Whenever the sequence \({\hat{T}}^k \psi \) is pointwise convergent, one can show that also the converse inequality holds, and therefore \(-{\hat{c}}_{\infty }\) equals the optimal average performance. The next lemma is instrumental in deriving such result.

Lemma A.15

Let \(J_k (u): {\mathbb {U}} \rightarrow {\mathbb {R}}\) be a monotonically non-increasing sequence of continuous functions, converging pointwise to \({\hat{J}}(u)\), and let \({\mathbb {U}}\) be a compact set. Then the following holds:

$$\begin{aligned} \lim _{k \rightarrow + \infty } \min _{u \in {\mathbb {U}} } J_k (u) = \inf _{u \in {\mathbb {U}}} {\hat{J}} (u). \end{aligned}$$

Proof

Remark that the function \({\hat{J}}\) is upper semi-continuous, but not necessarily lower semi-continuous. Hence its minimum might, a priori, not be well-defined. By monotonicity of the minimum operator:

$$\begin{aligned} \min _{u \in {\mathbb {U}}} J_{k} (u) \ge \min _{u \in {\mathbb {U}}} J_{k+1} (u), \end{aligned}$$

for all \(k \in {\mathbb {N}}\). Hence, the limit \(\lim _{k \rightarrow + \infty } \min _{u \in {\mathbb {U}} } J_k (u)\), exists. Moreover, by monotonicity of the \(\inf \) operator we see:

$$\begin{aligned} \min _{u \in {\mathbb {U}}} J_{k} (u) = \inf _{u \in {\mathbb {U}}} J_{k} (u) \ge \inf _{u \in {\mathbb {U}}} {\hat{J}} (u), \end{aligned}$$

which holds for all \(k \in {\mathbb {N}}\). Letting k go to infinity in the previous inequality shows:

$$\begin{aligned} \lim _{k \rightarrow + \infty } \min _{u \in {\mathbb {U}} } J_k (u) \ge \inf _{u \in {\mathbb {U}}} {\hat{J}} (u). \end{aligned}$$

We need to show the converse inequality. To this end, denote by \(u_n\) any sequence in \({\mathbb {U}}\) such that \({\hat{J}} (u_n) - 2^{-n} \le \inf _{u \in {\mathbb {U}}} {\hat{J}}(u)\). Clearly, for any n, there exists \(k_n > n\) such that \(J_{k_n} (u_n) \le {\hat{J}} (u_n) + 2^{-n}\). Overall we see:

$$\begin{aligned} \inf _{u \in {\mathbb {U}}} {\hat{J}}(u) \ge {\hat{J}} (u_n) - 2^{-n} \ge J_{k_n} (u_n) - 2 \cdot 2^{-n} \ge \min _{u \in {\mathbb {U}} } J_{k_n} (u) - 2 \cdot 2^{-n}. \end{aligned}$$

Letting n go to infinity in the previous inequality yields:

$$\begin{aligned} \inf _{u \in {\mathbb {U}}} {\hat{J}}(u) \ge \lim _{k \rightarrow + \infty } \min _{u \in {\mathbb {U}}} J_k (u).\end{aligned}$$

This completes the proof of the lemma. \(\square \)

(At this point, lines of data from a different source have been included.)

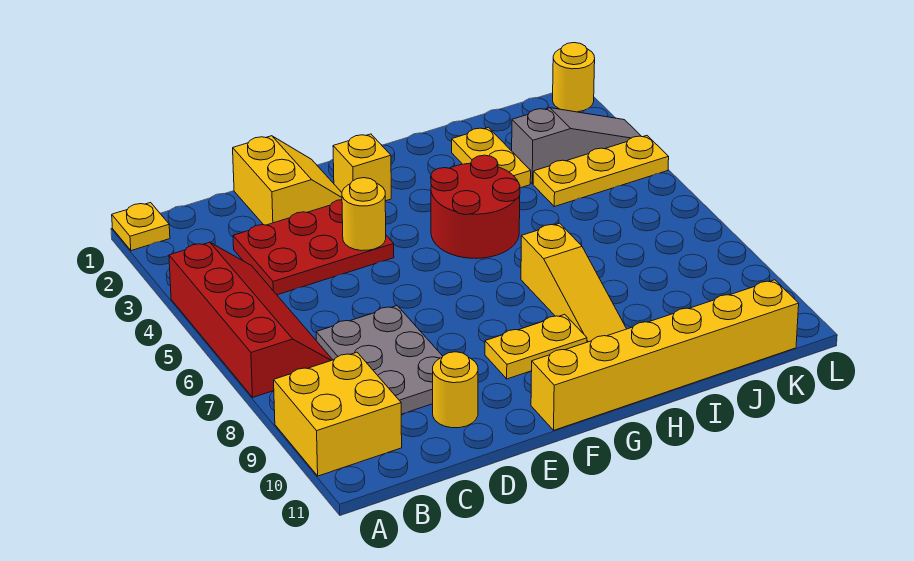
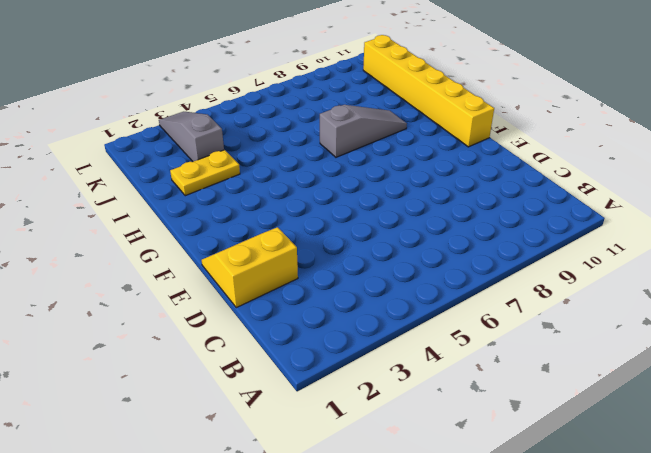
grey slope H7:H9 level 1 top 7 -> yellow slope H7:H9 level 1 top 7
none -> yellow plate A1 level 1
none -> red slope A4:B7 level 1 top A
none -> yellow brick A9:B10 level 1

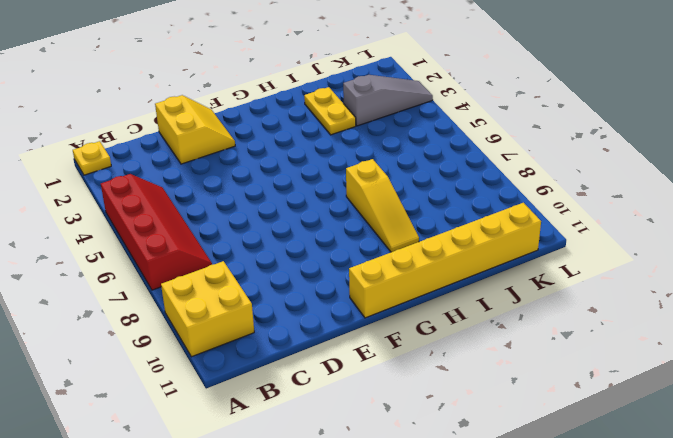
none -> red plate C3:E4 level 1
none -> grey plate C7:D9 level 1
none -> yellow round brick D10 level 1

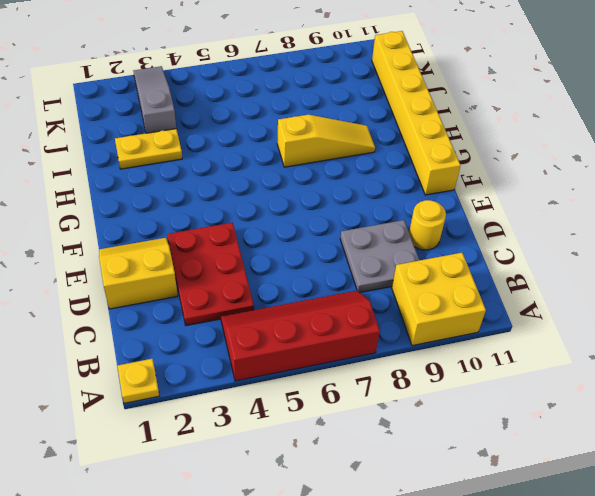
grey plate C8:D9 level 1 -> grey plate C7:D9 level 1
none -> yellow brick F2 level 1
none -> yellow plate F9:G9 level 1
none -> red round brick G4:H5 level 1

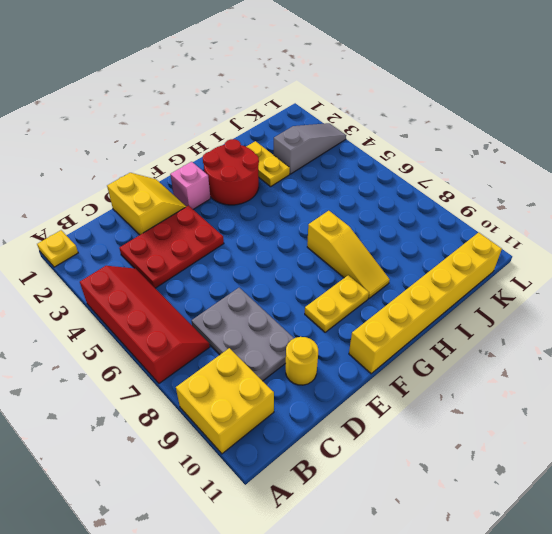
pink brick F2 level 1 -> yellow brick F2 level 1
red round brick G2:H3 level 1 -> red round brick G4:H5 level 1
none -> yellow plate J4:L4 level 1
none -> yellow round brick L1 level 1
none -> yellow round brick E4 level 2

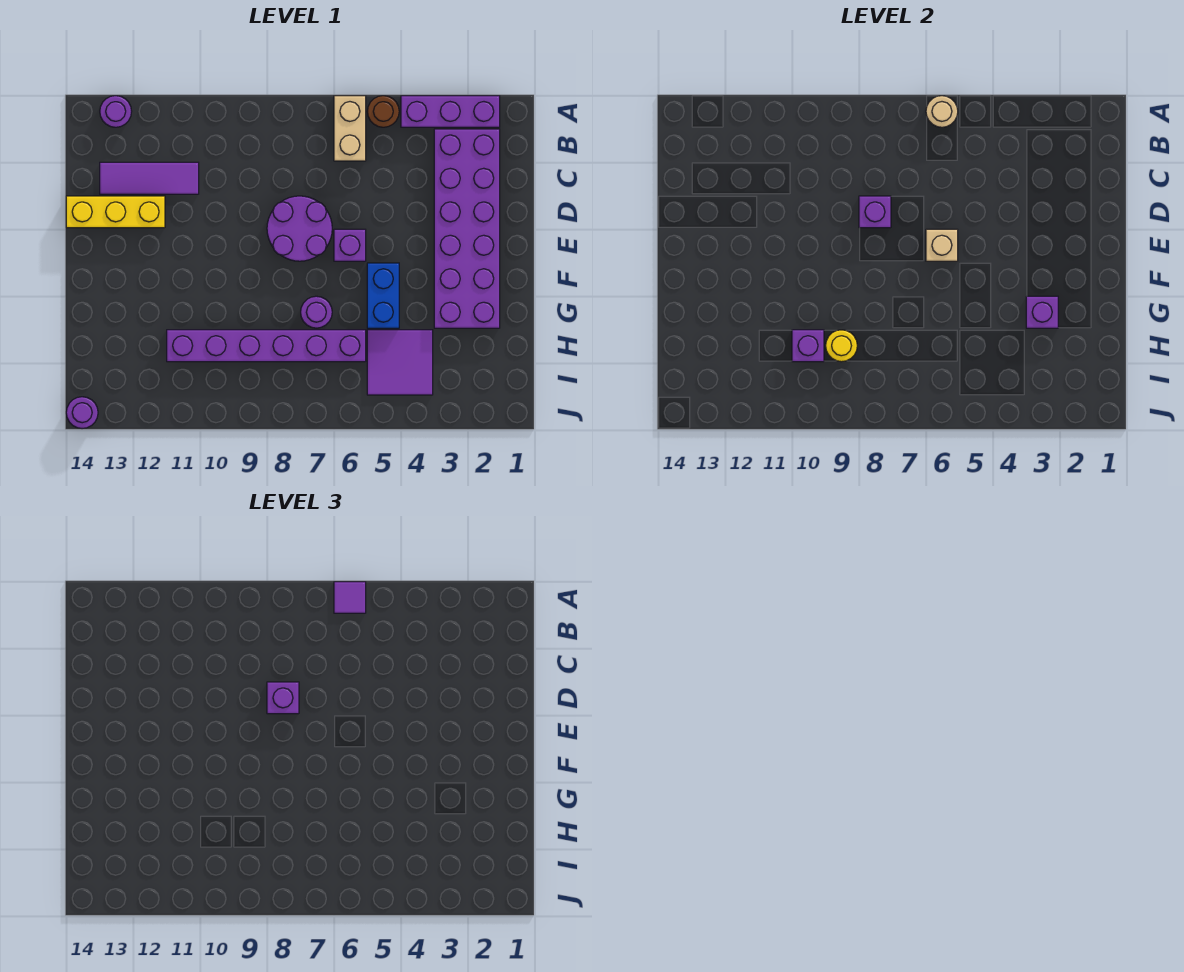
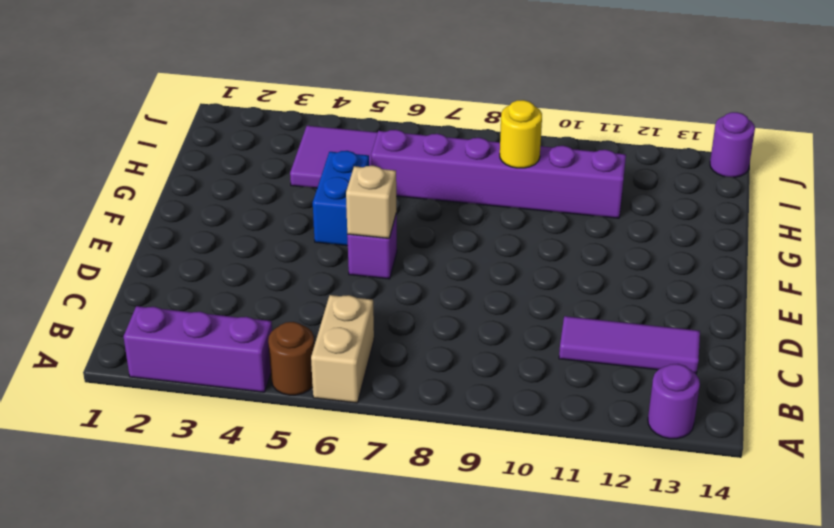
none -> purple brick B2:G3 level 1
none -> purple round brick D7:E8 level 1
none -> yellow brick D12:D14 level 1

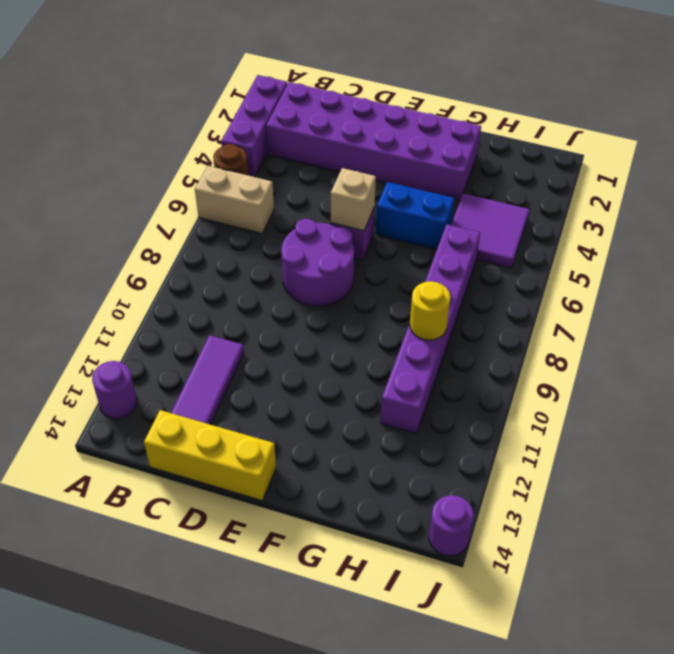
yellow brick C14:E14 level 1 -> yellow brick D12:D14 level 1
none -> purple round brick G7 level 1
none -> tan round brick A6 level 2
none -> purple brick D8 level 2

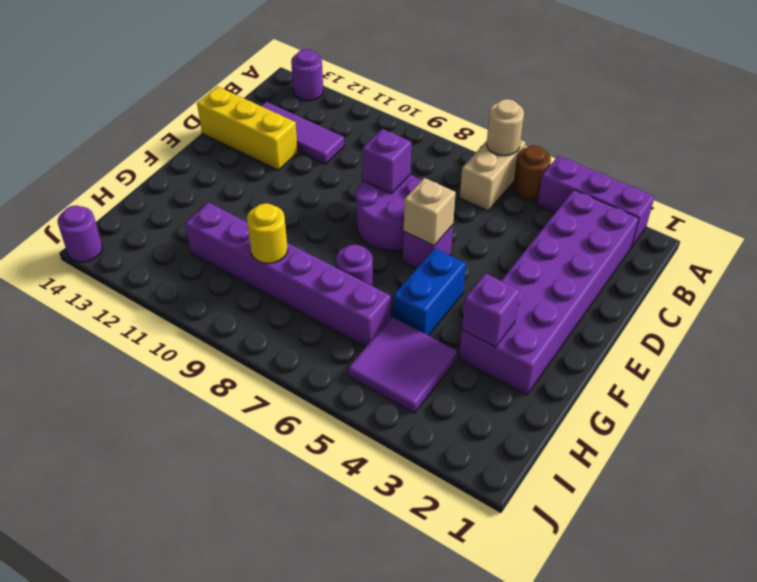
none -> purple brick H10 level 2
none -> purple tile A6 level 3
none -> purple brick D8 level 3

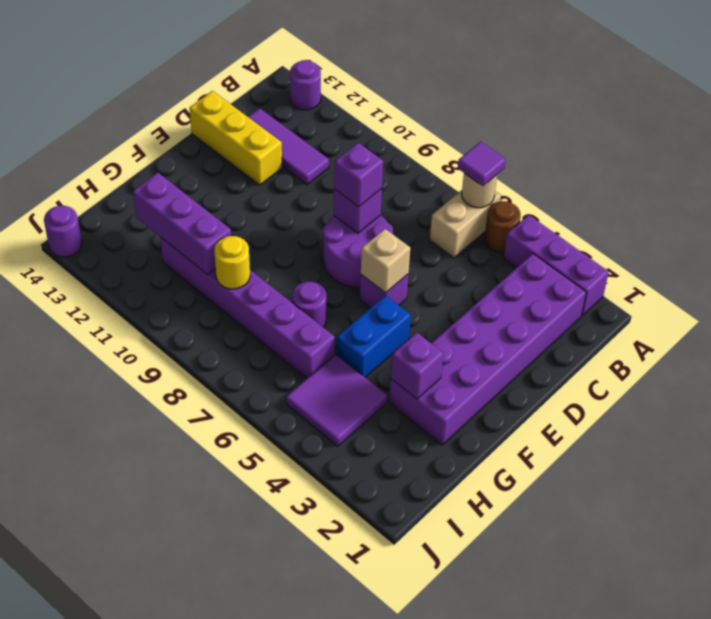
purple brick H10:H12 level 2 -> purple brick H10 level 2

It is sometimes useful to consider the extension of operator T to functions \(\psi \) bounded from below (and non-necessarily continuous). To this end, if \(\psi : {\mathbb {X}} \rightarrow {\mathbb {R}}\) is bounded from below, we denote by \(T \psi \) the following:

$$\begin{aligned} T \psi (x) = \inf _{u \in {\mathbb {U}}(x) } \ell (x,u) + \psi ( f(x,u) ). \end{aligned}$$

Lemma A.16

Assume that the function \({\hat{T}}^k \psi (x)\) converges pointwise to \({\hat{\psi }} (x)\), bounded from below. Then the following holds:

$$\begin{aligned} {\hat{\psi }} (x) \le T {\hat{\psi }} + {\hat{c}}_{\infty }. \end{aligned}$$

Proof

To prove the lemma notice that:

$$\begin{aligned}{} & {} {\hat{\psi }} (x) = \lim _{k \rightarrow + \infty } {\hat{T}}^{k+1} \psi (x) \\{} & {} \qquad = \lim _{k \rightarrow + \infty } \min \{ {\hat{T}}^k \psi (x), T {\hat{T}}^k \psi (x) + c ( {\hat{T}}^k \psi , T{\hat{T}}^k \psi ) \} \\{} & {} \qquad \le \lim _{k \rightarrow + \infty } T {\hat{T}}^k \psi (x) + c ( {\hat{T}}^k \psi , T{\hat{T}}^k \psi ) = T {\hat{\psi }} (x) + {\hat{c}}_{\infty }. \end{aligned}$$

where the last equality follows by applying Lemma A.15 to the sequence of x-parameterized functions \(J_k(x,u):= \ell (x,u) + {\hat{T}}^k \psi (f(x,u))\). \(\square \)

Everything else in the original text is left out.